Reinaldo prega o fim das tensões no campo entre indígenas e produtores

“Precisamos diminuir as tensões e as brigas no campo”. Foi com essa afirmação que o candidato ao Senado Federal por Mato Grosso do Sul, Reinaldo Azambuja (PL), abordou as questões indígenas e as disputas por territórios, em vários estados brasileiros, durante entrevista, na manhã de ontem (10), ao programa Boca do Povo, da Rádio Difusora Pantanal, em Campo Grande.

Mato Grosso do Sul possui a terceira maior população indígena do Brasil, mesma posição que ocupa quando o assunto são áreas consideradas indígenas. Das 655 áreas já ocupadas ou reivindicadas pelos indígenas no Brasil, 68 estão em território sul-mato-grossense. Além disso, 25 localidades aguardam demarcação, situação que contribui para o acirramento de conflitos entre indígenas e produtores rurais em disputas territoriais.

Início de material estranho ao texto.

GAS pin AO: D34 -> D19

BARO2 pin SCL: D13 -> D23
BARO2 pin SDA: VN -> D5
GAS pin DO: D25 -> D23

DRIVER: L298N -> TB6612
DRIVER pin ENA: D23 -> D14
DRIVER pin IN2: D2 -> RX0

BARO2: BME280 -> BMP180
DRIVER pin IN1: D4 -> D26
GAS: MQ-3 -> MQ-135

Para Reinaldo, o Governo Federal precisa garantir o direito de cada parte e buscar soluções que permitam a convivência e a produção. “O que é do indígena é do indígena. O que é do produtor é do produtor. Cada um no seu lugar, para todo mundo produzir”, enfatizou.

O Mapa Produtivo de Mato Grosso do Sul mostra que o Estado ocupa posições de destaque em diferentes atividades agropecuárias. MS é o segundo maior produtor de carvão vegetal e amendoim do país, além de ocupar a terceira posição na produção de madeira em tora. Também aparece como o quarto maior produtor de silvicultura, milho e cana-de-açúcar, além de ser o quinto maior produtor de soja e de possuir o quinto maior rebanho bovino nacional.

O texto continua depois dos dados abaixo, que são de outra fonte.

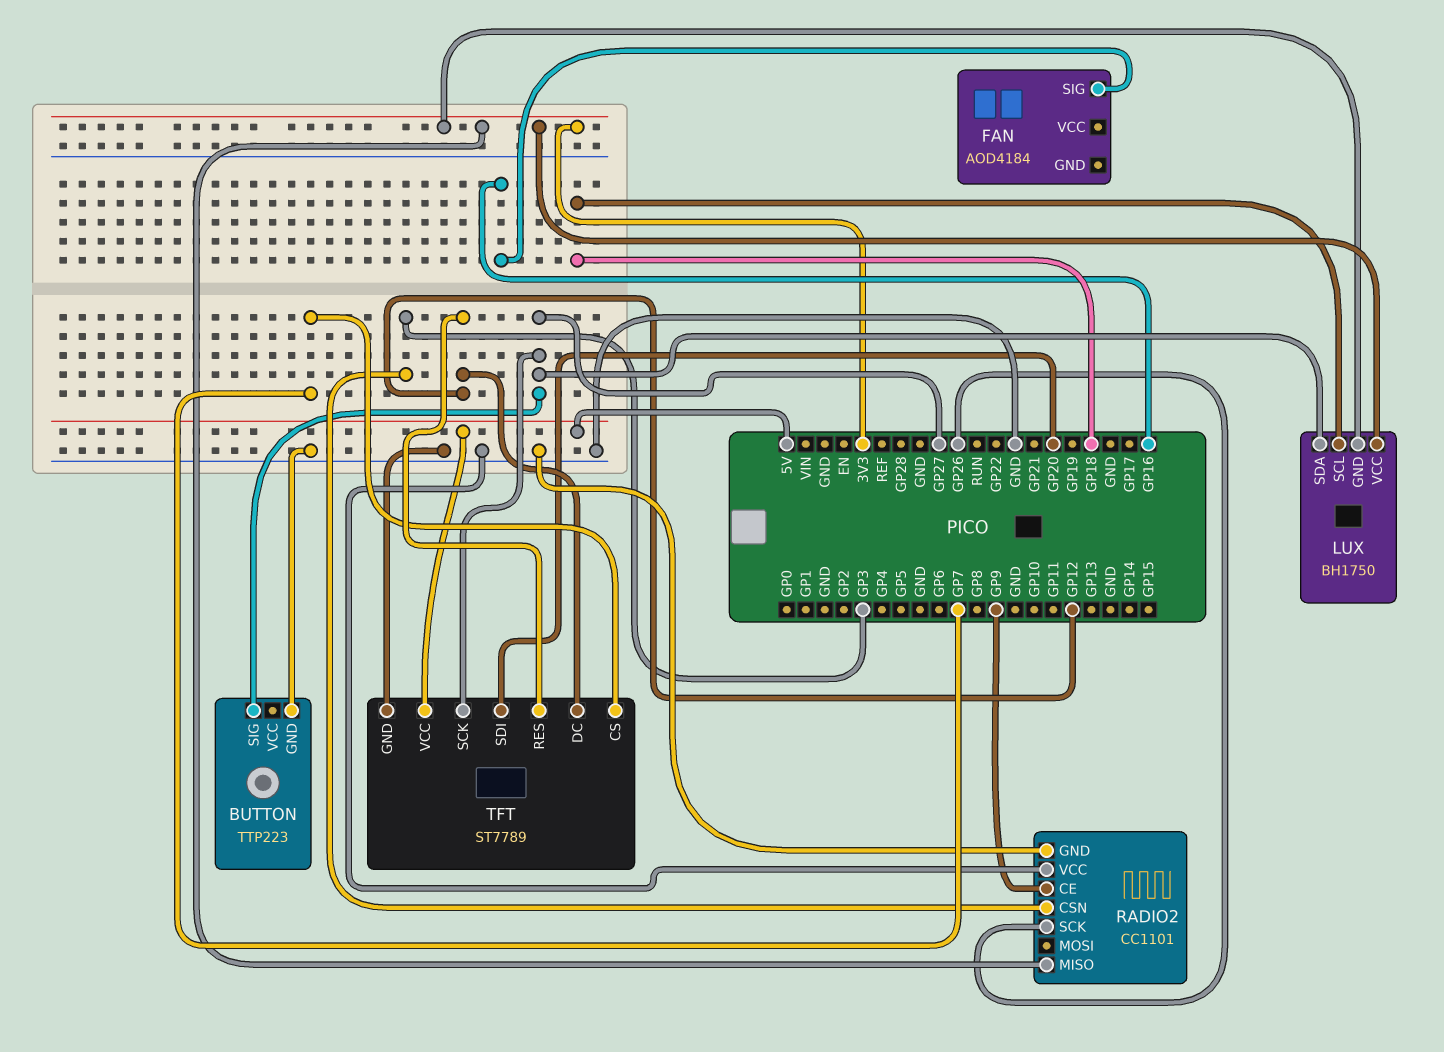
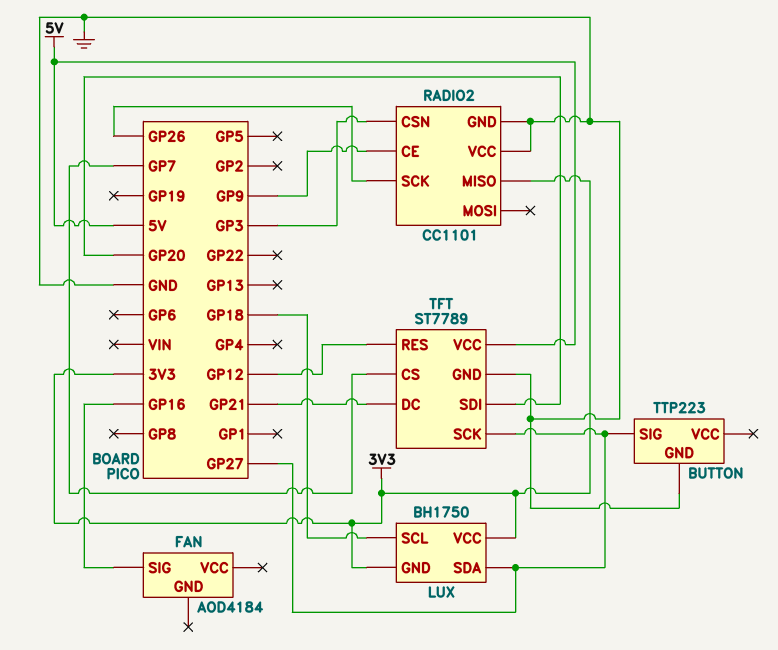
TFT pin DC: GP12 -> GP21

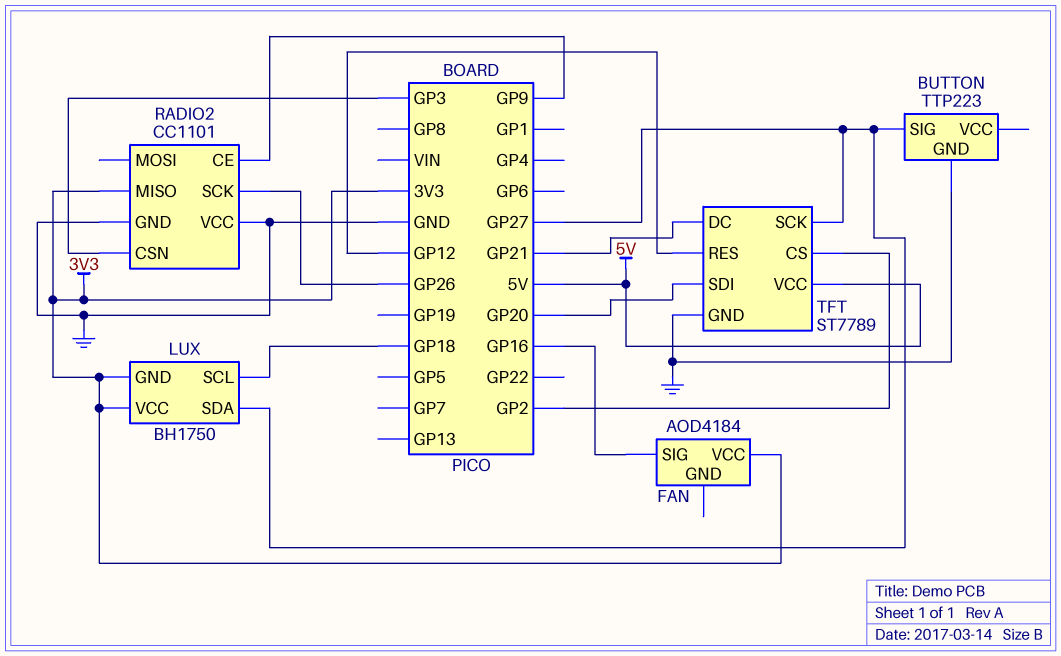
FAN pin VCC: none -> 3V3
TFT pin CS: GP7 -> GP2

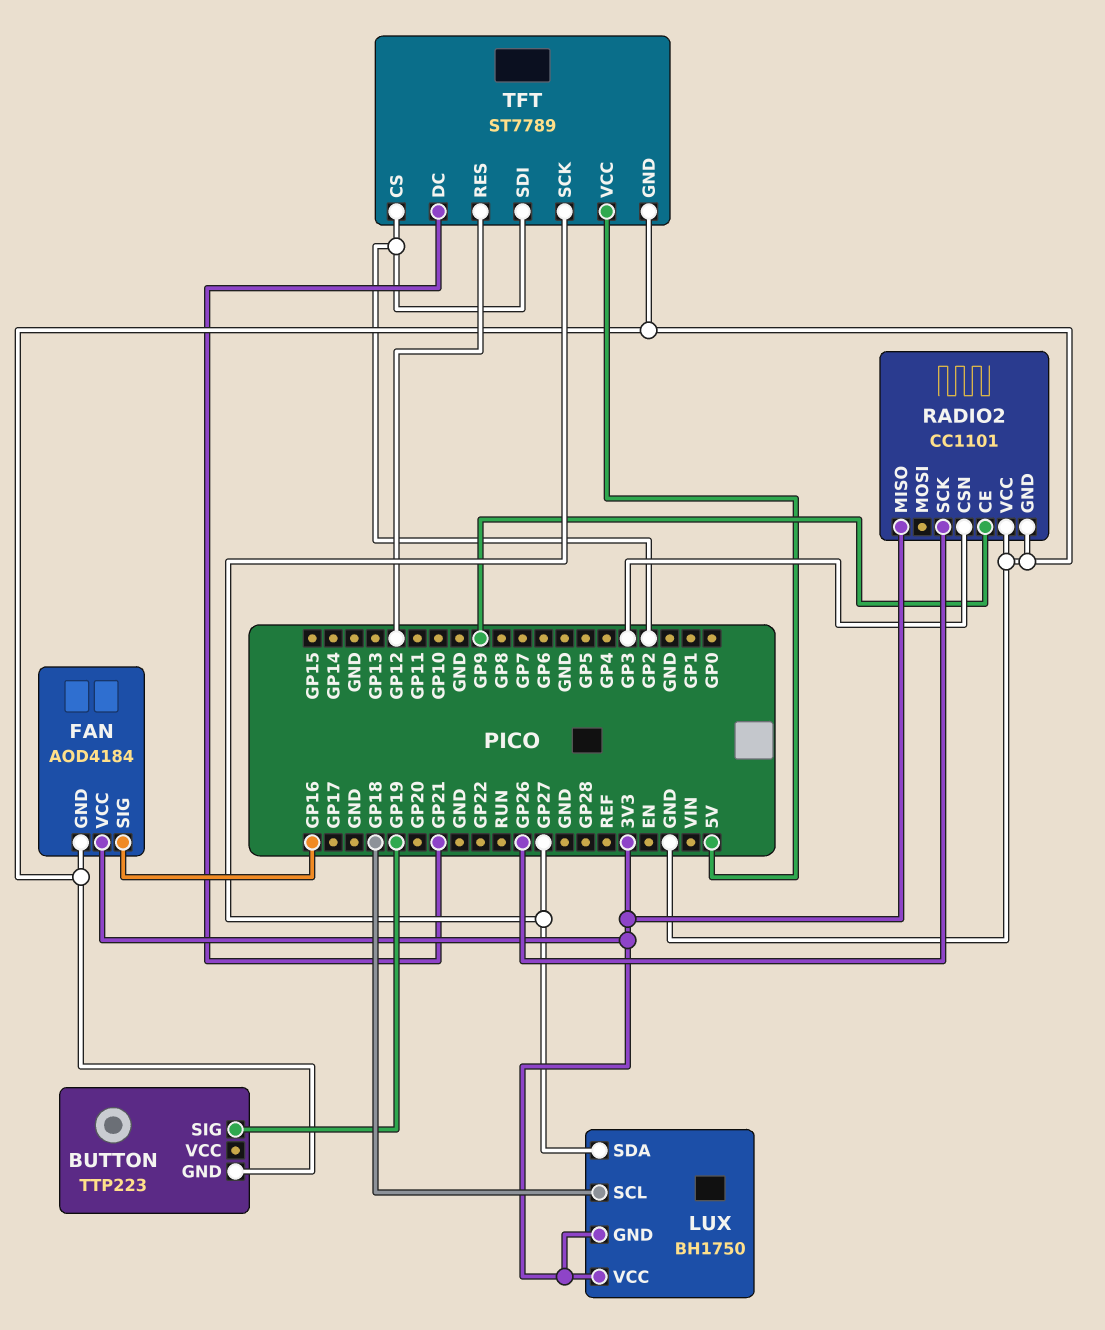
BUTTON pin SIG: GP27 -> GP19
FAN pin GND: none -> GND
TFT pin SDI: GP20 -> GP2

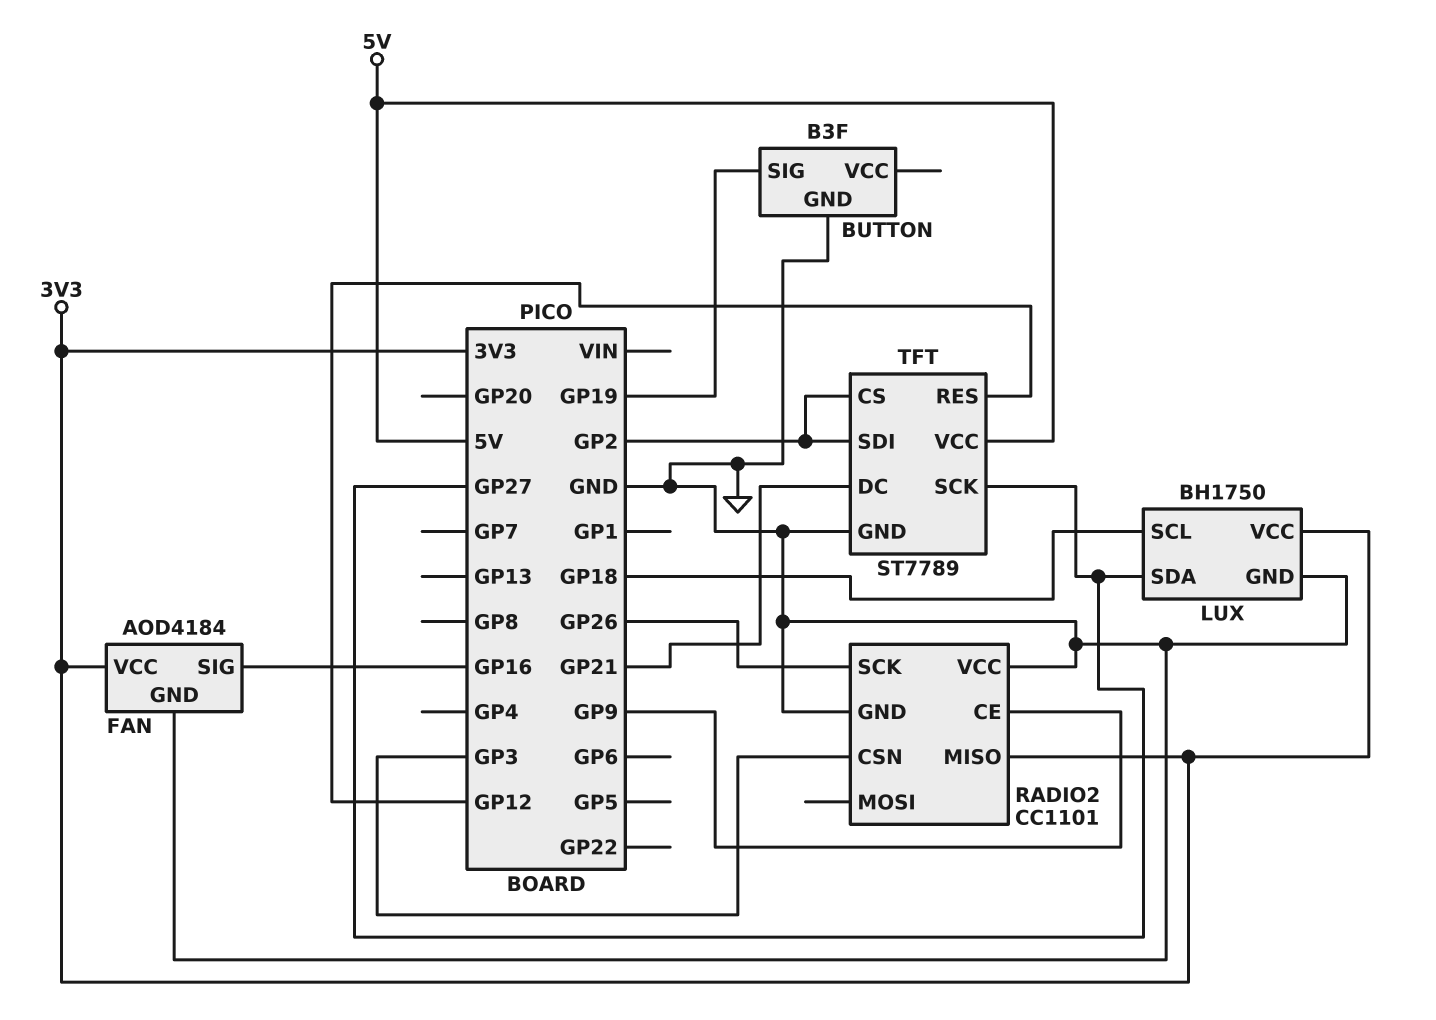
BUTTON: TTP223 -> B3F
LUX pin GND: 3V3 -> GND

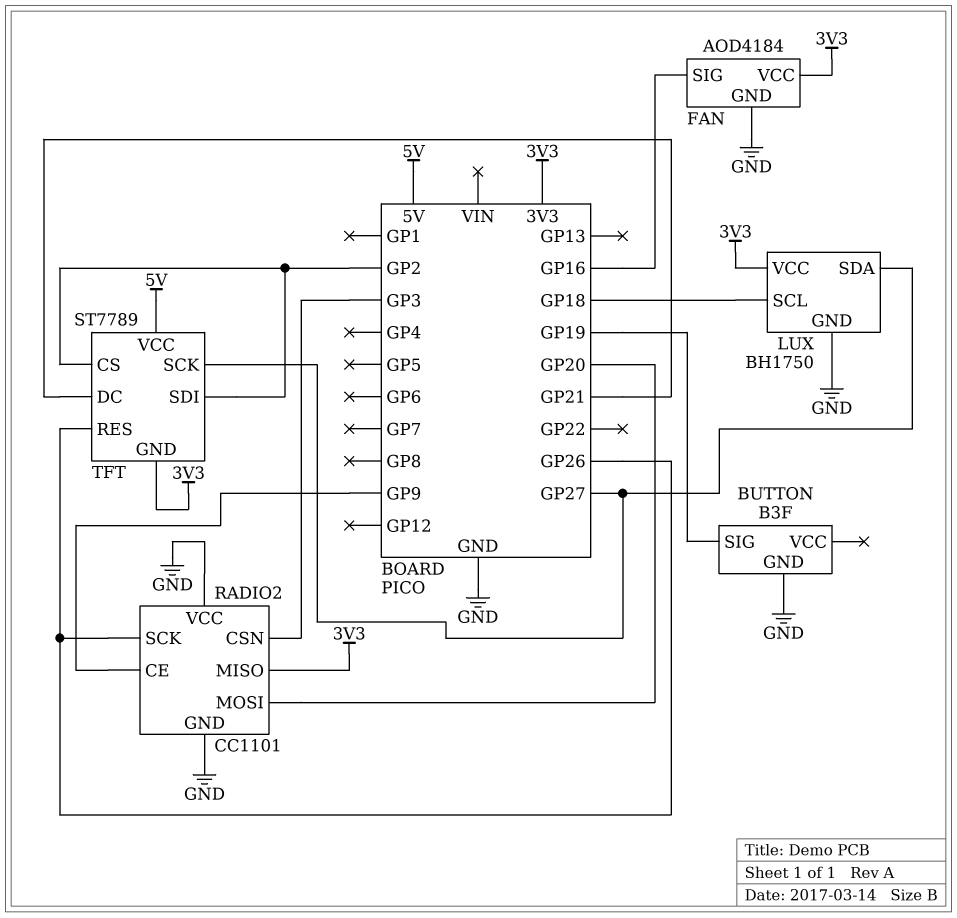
RADIO2 pin MOSI: none -> GP20
TFT pin GND: GND -> 3V3
TFT pin RES: GP12 -> GP26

Diante desse cenário, o candidato defendeu um olhar mais responsável do Governo Federal para as disputas territoriais, com a garantia dos direitos dos povos indígenas e dos produtores rurais e, principalmente, segurança jurídica. Para Reinaldo, a força do agronegócio na economia estadual exige previsibilidade para quem produz e investe.

Durante a entrevista, Reinaldo também relembrou medidas adotadas durante sua gestão como governador para aproximar o poder público das comunidades indígenas. “Eu fui governador e tive coragem de criar uma subsecretaria para discutir as questões indígenas. Ouvimos as comunidades. Elas pediam equipamentos, calcário, insumos, máquinas e equipamentos para produzir mais, sem perder a tradição do povo indígena. Não dá para ficar em conflito”, disse.

O candidato também destacou a regulamentação do Vale Universidade Indígena, iniciativa que ampliou as possibilidades de acesso de indígenas ao ensino superior por meio da Universidade Estadual de Mato Grosso do Sul (UEMS). “Hoje vemos indígenas médicos, advogados, administradores. Eles são iguais a nós. São pessoas”, afirmou.

Ao concluir a abordagem sobre a questão fundiária, Reinaldo reforçou que a busca pelo diálogo e pela segurança jurídica deve estar no centro das soluções para os conflitos. “Precisamos diminuir essa tensão e essas brigas para ter segurança jurídica”, concluiu.